Loading conda Dataset Head [[73. 73. 73. 73. 72.] [73. 73. 73. 73. 72.] [74. 74. 74. 74. 74.] [73. 74. 73. 73. 73.] [73. 73. 73. 73. 73.]] (4900, 100) Cunumeric reconstruction [[72.81182832 72.52941609 72.60097683 72.74904052 72.37250973] [73.14858434 72.85557594 72.94322608 73.07393697 72.72770279] [74.37506928 74.05718073 74.17241835 74.26597076 74.00117492] [73.5444478 73.23563627 73.3039867 73.40736981 73.18955462] [73.32200982 73.01808164 73.07275197 73.18442356 72.96220854]] Cunumeric Reconstruction Sum 35497911.706290394 Numpy Reconstruction [[72.81182832 72.52941609 72.60097683 72.74904052 72.37250973] [73.14858434 72.85557594 72.94322608 73.07393697 72.72770279] [74.37506928 74.05718073 74.17241835 74.26597076 74.00117492] [73.5444478 73.23563627 73.3039867 73.40736981 73.18955462] [73.32200982 73.01808164 73.07275197 73.18442356 72.96220854]]

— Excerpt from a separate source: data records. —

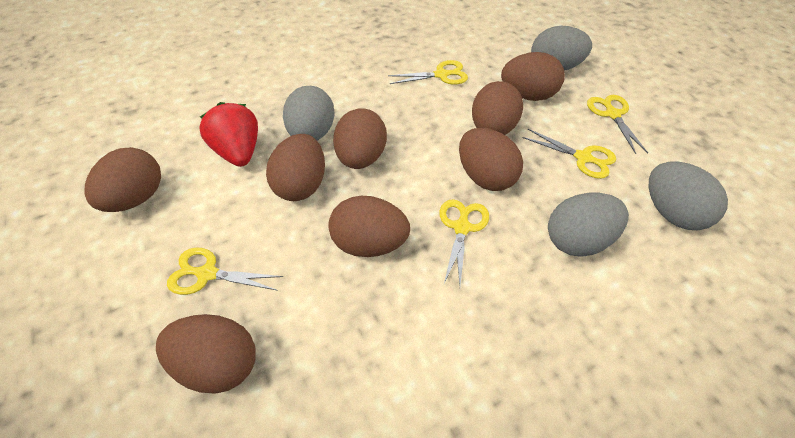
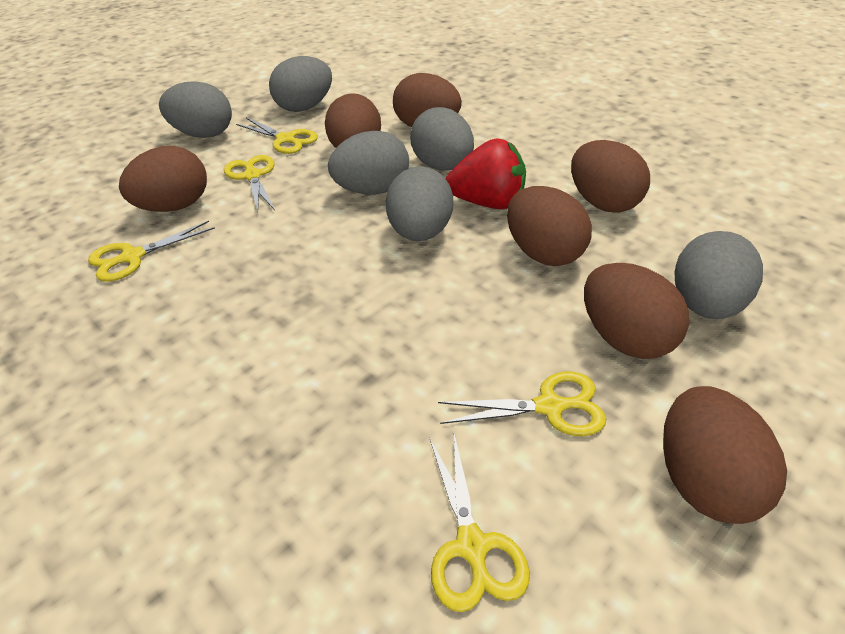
brown egg: 8 -> 7
grey egg: 4 -> 6

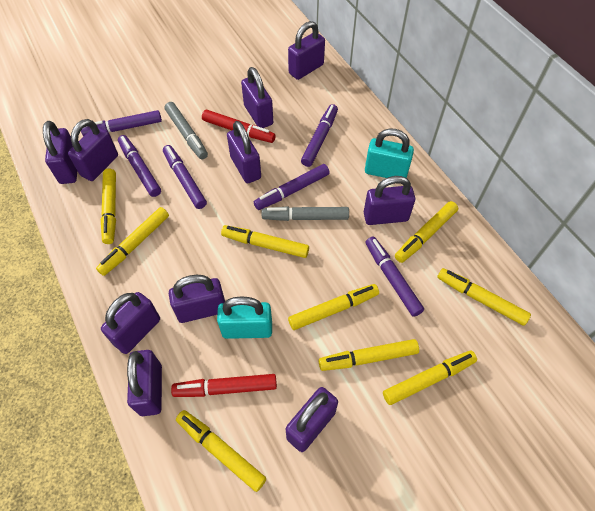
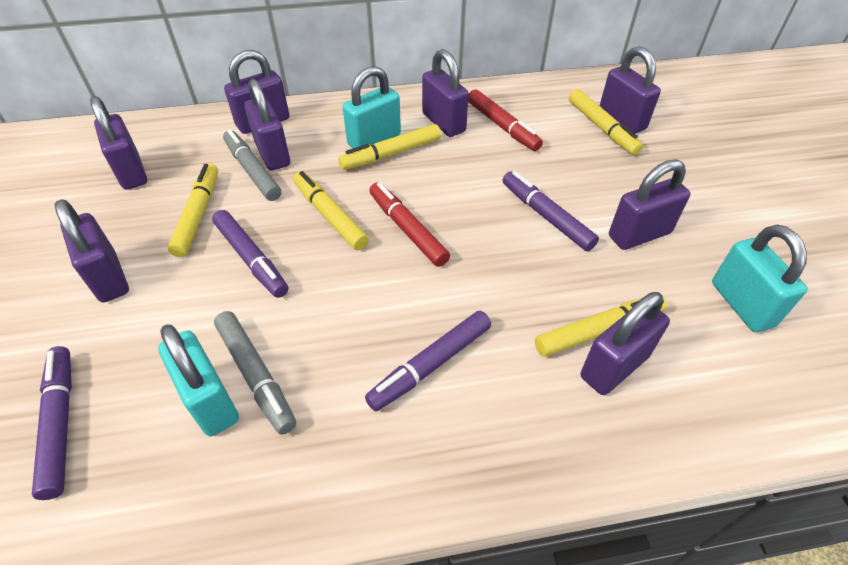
purple marker: 6 -> 4
purple padlock: 10 -> 8
turquoise padlock: 2 -> 3
yellow marker: 9 -> 5

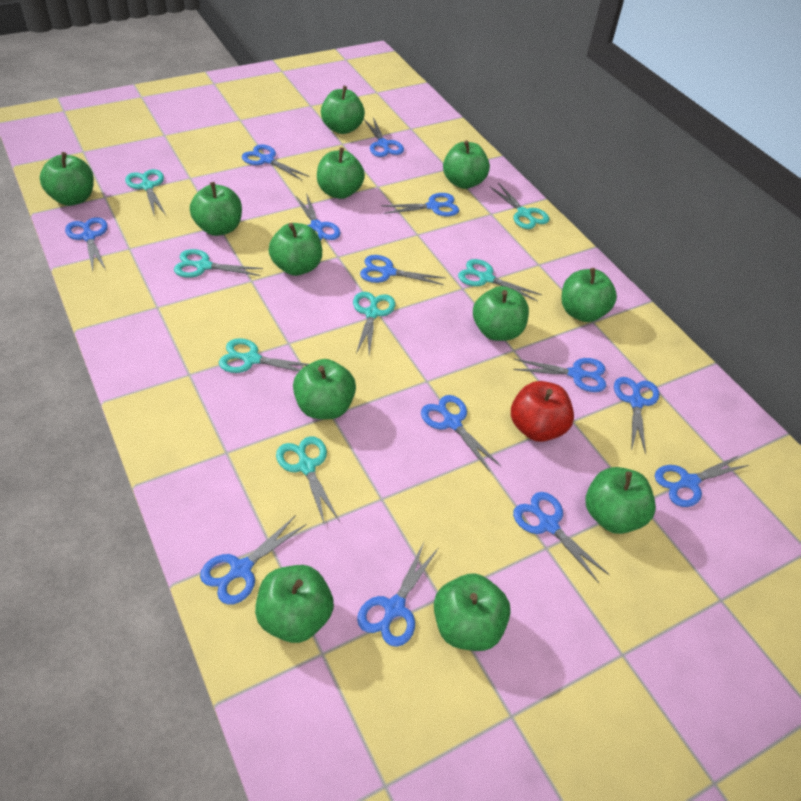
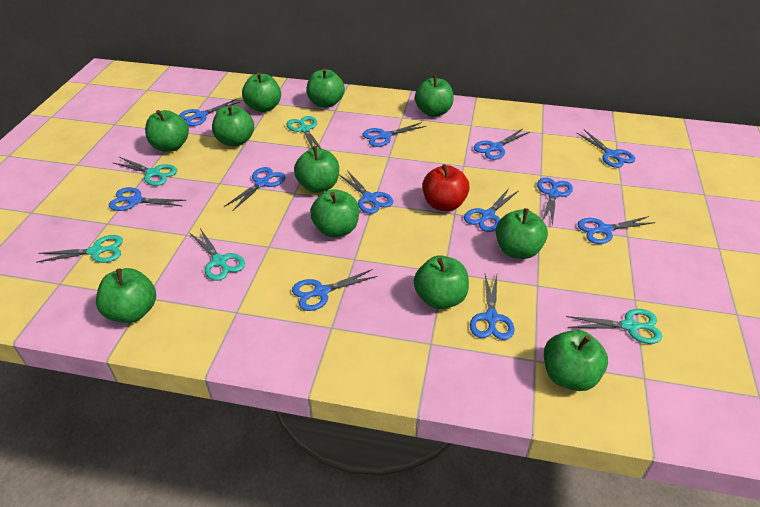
blue scissors: 13 -> 12
green apple: 12 -> 11
turquoise scissors: 7 -> 5

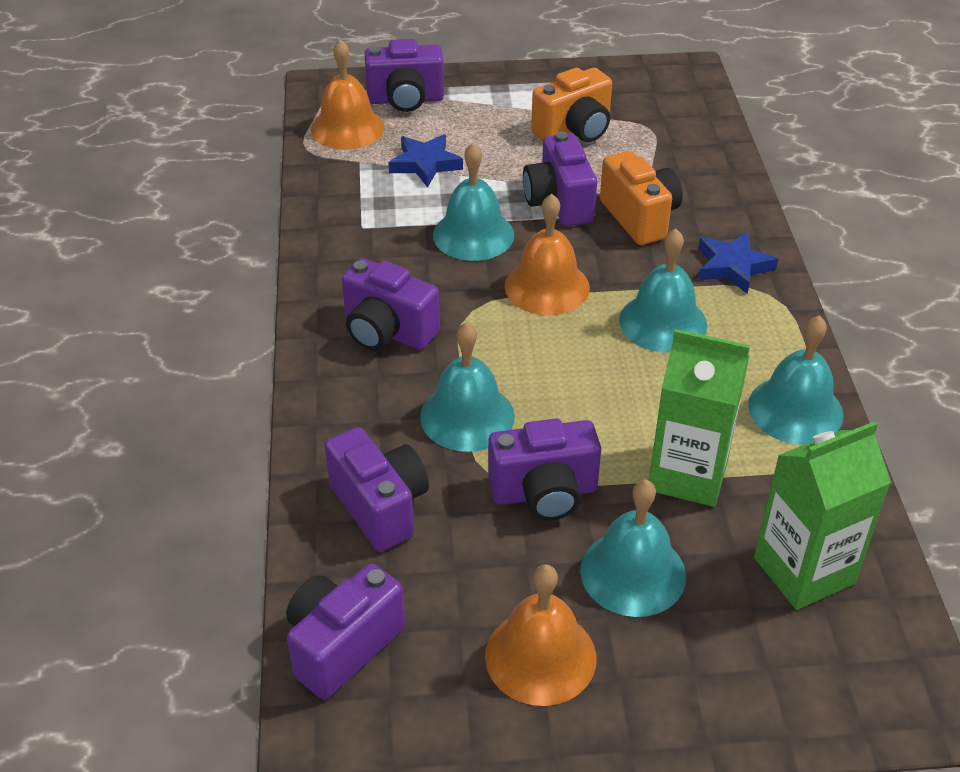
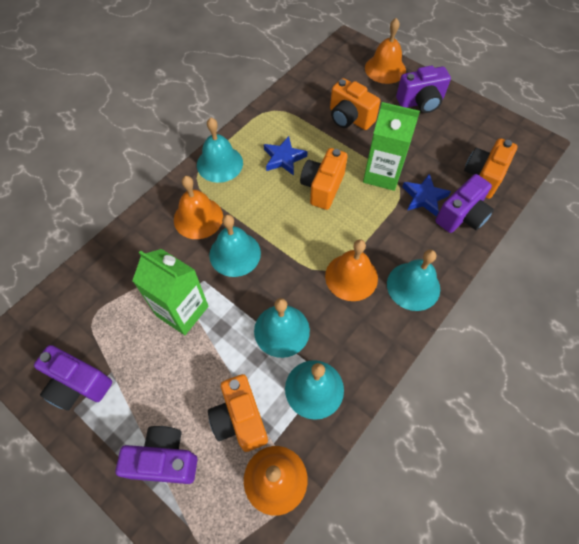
orange bell: 3 -> 4
orange camera: 2 -> 4
purple camera: 6 -> 4

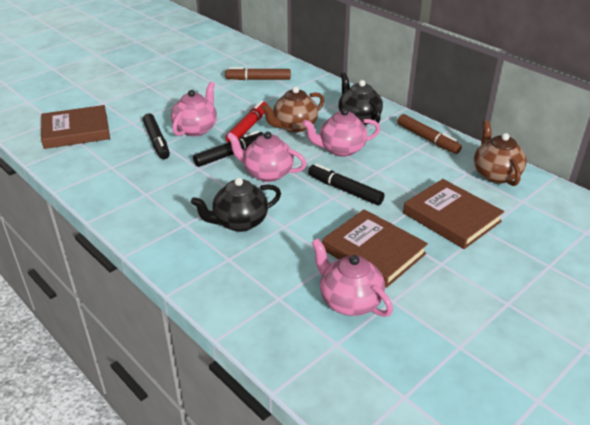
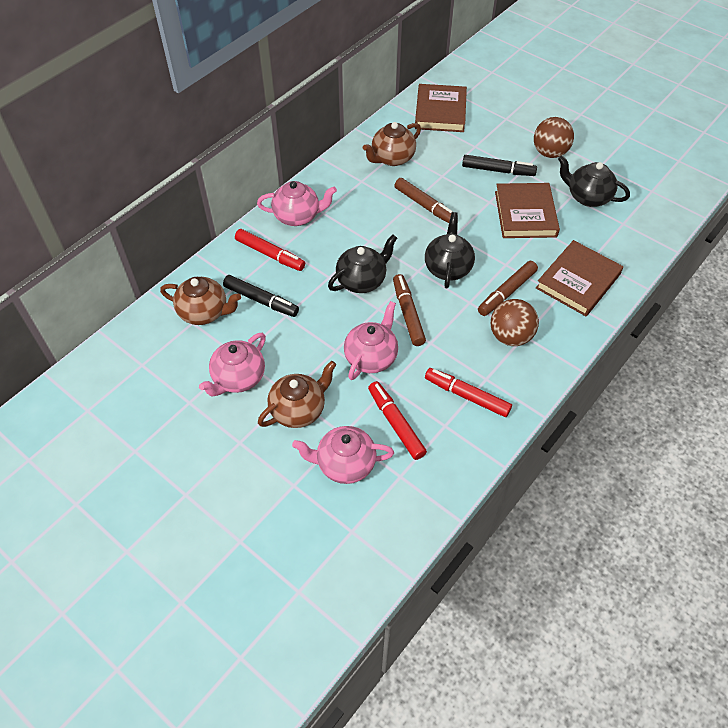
black marker: 3 -> 2
black teapot: 2 -> 3
brown ball: 0 -> 2
brown marker: 2 -> 3
brown teapot: 2 -> 3
red marker: 1 -> 3

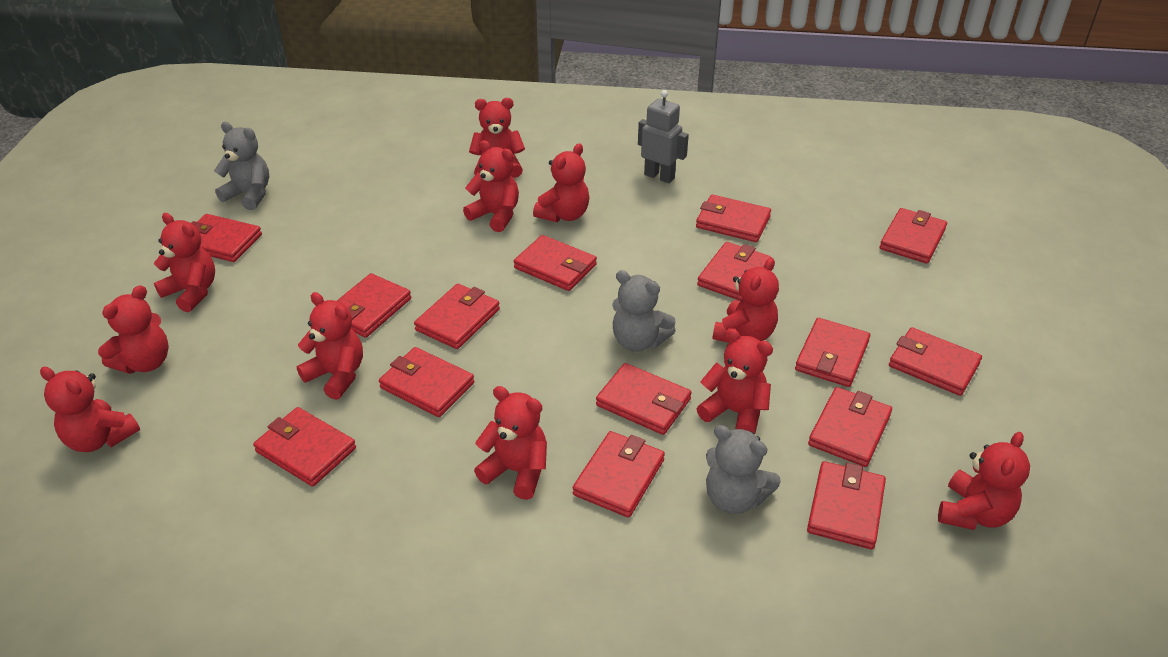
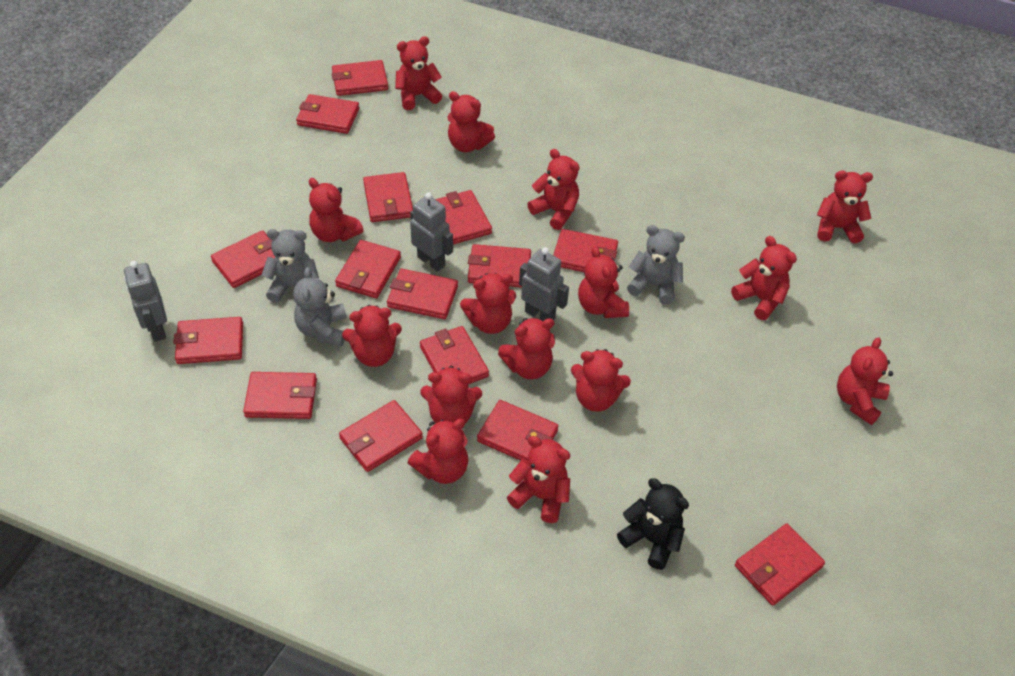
black teddy bear: 0 -> 1
grey robot: 1 -> 3
red teddy bear: 11 -> 15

I noticed an additional output (that was not present before the update of my experimental venv) below. Should I be concerned?

[0 - 7b79cba19740] 0.000000 {4}{numa}: insufficient memory in NUMA node 0 (323452141568 > 63959773184 bytes) - skipping allocation [0 - 7b79cba19740] 0.000000 {4}{numa}: insufficient memory in NUMA node 1 (323452141568 > 37612838912 bytes) - skipping allocation [0 - 7b79cba19740] 0.000000 {4}{openmp}: not enough cores in NUMA domain 0 (4 < 20) [0 - 7b79cba19740] 0.001883 {4}{threads}: reservation ('OMP-1 proc 1d00000000000003 (worker 3)') cannot be satisfied

manopapad commented 2 weeks ago

I noticed an additional output (that was not present before the update of my experimental venv) below. Should I be concerned?

This is not concerning. We added automatic configuration, and apparently we're not parsing the NUMA configuration correctly, and setting values too high. This should be fixed soon.

wlai0611 commented 2 weeks ago

Thanks so much! I will close this issue.